The mucosa surrounding the skull base defect is removed to prepare the recipient bed for the graft.
The choice of graft material is dictated by defect size and configuration, underlying pathophysiology, and surgeon preference (15). A multi-layer repair is preferred not only to stop the CSF leak, but also to “shore-up” the thin skull base and thereby prevent meningoencephalocele recurrence (16,17).
Autologous free or pedicled mucoperichondrial grafts, fascia, composite turbinate grafts, cartilage grafts, pericranial-galeal and bone grafts, have all been used successfully. Heterologus grafts have also been described used as subdural graft of collagen matrix (Duragen, Integra Life Sciences) and acellular dermis (Alloderm, Lifecell Corp.) (15).

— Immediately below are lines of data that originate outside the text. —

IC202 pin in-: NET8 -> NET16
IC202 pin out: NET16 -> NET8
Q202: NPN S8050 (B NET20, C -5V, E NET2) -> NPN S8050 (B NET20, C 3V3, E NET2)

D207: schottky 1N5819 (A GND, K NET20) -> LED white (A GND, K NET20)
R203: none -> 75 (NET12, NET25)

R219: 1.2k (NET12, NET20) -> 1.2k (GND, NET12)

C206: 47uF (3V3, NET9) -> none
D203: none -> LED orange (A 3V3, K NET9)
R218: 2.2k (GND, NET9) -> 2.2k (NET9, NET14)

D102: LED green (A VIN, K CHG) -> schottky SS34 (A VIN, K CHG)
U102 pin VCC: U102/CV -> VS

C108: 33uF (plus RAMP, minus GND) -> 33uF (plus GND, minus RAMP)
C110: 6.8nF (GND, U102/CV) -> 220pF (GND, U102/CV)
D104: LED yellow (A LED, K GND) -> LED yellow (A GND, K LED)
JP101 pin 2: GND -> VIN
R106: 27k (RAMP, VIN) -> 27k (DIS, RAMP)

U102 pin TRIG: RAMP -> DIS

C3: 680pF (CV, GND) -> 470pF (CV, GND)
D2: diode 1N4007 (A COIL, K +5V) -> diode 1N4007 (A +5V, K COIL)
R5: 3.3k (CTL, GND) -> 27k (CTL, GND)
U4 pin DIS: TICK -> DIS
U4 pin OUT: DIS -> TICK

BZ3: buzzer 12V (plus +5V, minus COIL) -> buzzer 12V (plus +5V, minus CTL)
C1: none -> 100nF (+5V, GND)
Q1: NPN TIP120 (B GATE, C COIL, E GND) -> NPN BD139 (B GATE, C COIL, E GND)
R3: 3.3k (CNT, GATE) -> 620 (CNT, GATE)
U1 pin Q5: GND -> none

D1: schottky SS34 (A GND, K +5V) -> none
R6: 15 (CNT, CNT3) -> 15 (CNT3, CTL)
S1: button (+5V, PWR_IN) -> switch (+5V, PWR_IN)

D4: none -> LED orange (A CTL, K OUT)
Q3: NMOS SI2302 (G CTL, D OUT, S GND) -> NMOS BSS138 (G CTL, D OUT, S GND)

The ability to repair large skull base defects may be limited by pressure on the graft by the brain. If such opening to the subarachnoid space exceeds 2.5 cm, intranasal repair becomes more difficult (12).
We consider that the skull base defect size and herniation of brain in this case the best option to skull base repair it was to use a multi-layer grafts of thin, pliable, and well vascularized graft, as temporalis fascia and septal mucoperichondrial , to will prevent a recurrent brain herniation and a CSF leak.
A temporalis fascia graft, custom-shaped to fit the defect is placed in the epidural space under the bony defect (underlay). A second layer of septal mucoperichondrial was placed over the bony defect in the ethmoidal roof, previous removal of surrounding mucosa (5691011121617).
Historically, lumbar drainage has been used after surgery as an adjunct to surgical repair. Lumbar drains can be used intraoperatively to assist with encephalocele localization (after intrathecal administration of fluorescein) as well as to shunt CSF away from the defect, allowing easier placement of graft material. In the early post-operative period their utility lies in preventing graft-threatening spikes in intracranial pressure due to inadvertent coughing, sneezing, or emesis (18,19,20). Nevertheless, the indications for a postoperative lumbar drain have been debated and it is very controversial in the literature revision (21,22). The lumbar drain is used depending on the surgeon’s preference. In this patient's surgical management the skull base defect size justifies the lumbar drain use. Nevertheless it has been demonstrated that the lumbar drain is not routinely necessary for successful skull base repair in smaller skull base defects (23,24).
Surgical follow-up and post operative care are always an important concern and they includes bedrest with the head of the bed elevated 30º for 1 to 2 weeks and the use of laxatives or stool softeners. In the absence of obvious infection the prevention with antibiotic is fully justified but the efficacy of prophylactic antibiotics continues to be unproven (25). Patients are advised against coughing, sneezing, nose blowing or straining (16).
The nasal packing is commonly removed after 48 hours (mean, 64.5 hours; median, 48 hours) and the average hospital stay was 4.3 days for all patients the patient16).
Conclusions
Otolaryngologists are increasingly being challenged to care for patients with increasingly complex problems through minimally invasive endoscopic methods. The transnasal endoscopic approach makes possible a direct approach to the meningoencephalocele and it stalk, allowing the repair of the defect skull base defect. That was very difficult with the previous approaches.
In selected cases, this approach enables the otolaryngologist to meet modern demands to treat neurosurgical conditions in otolaringological areas with the use of endoscopic techniques. The surgical approach, and the initial experience described here in, is presented in the hopes that it can aid fellow neurosurgeons in helping patients with challenging conditions as a meningoencephalocele management.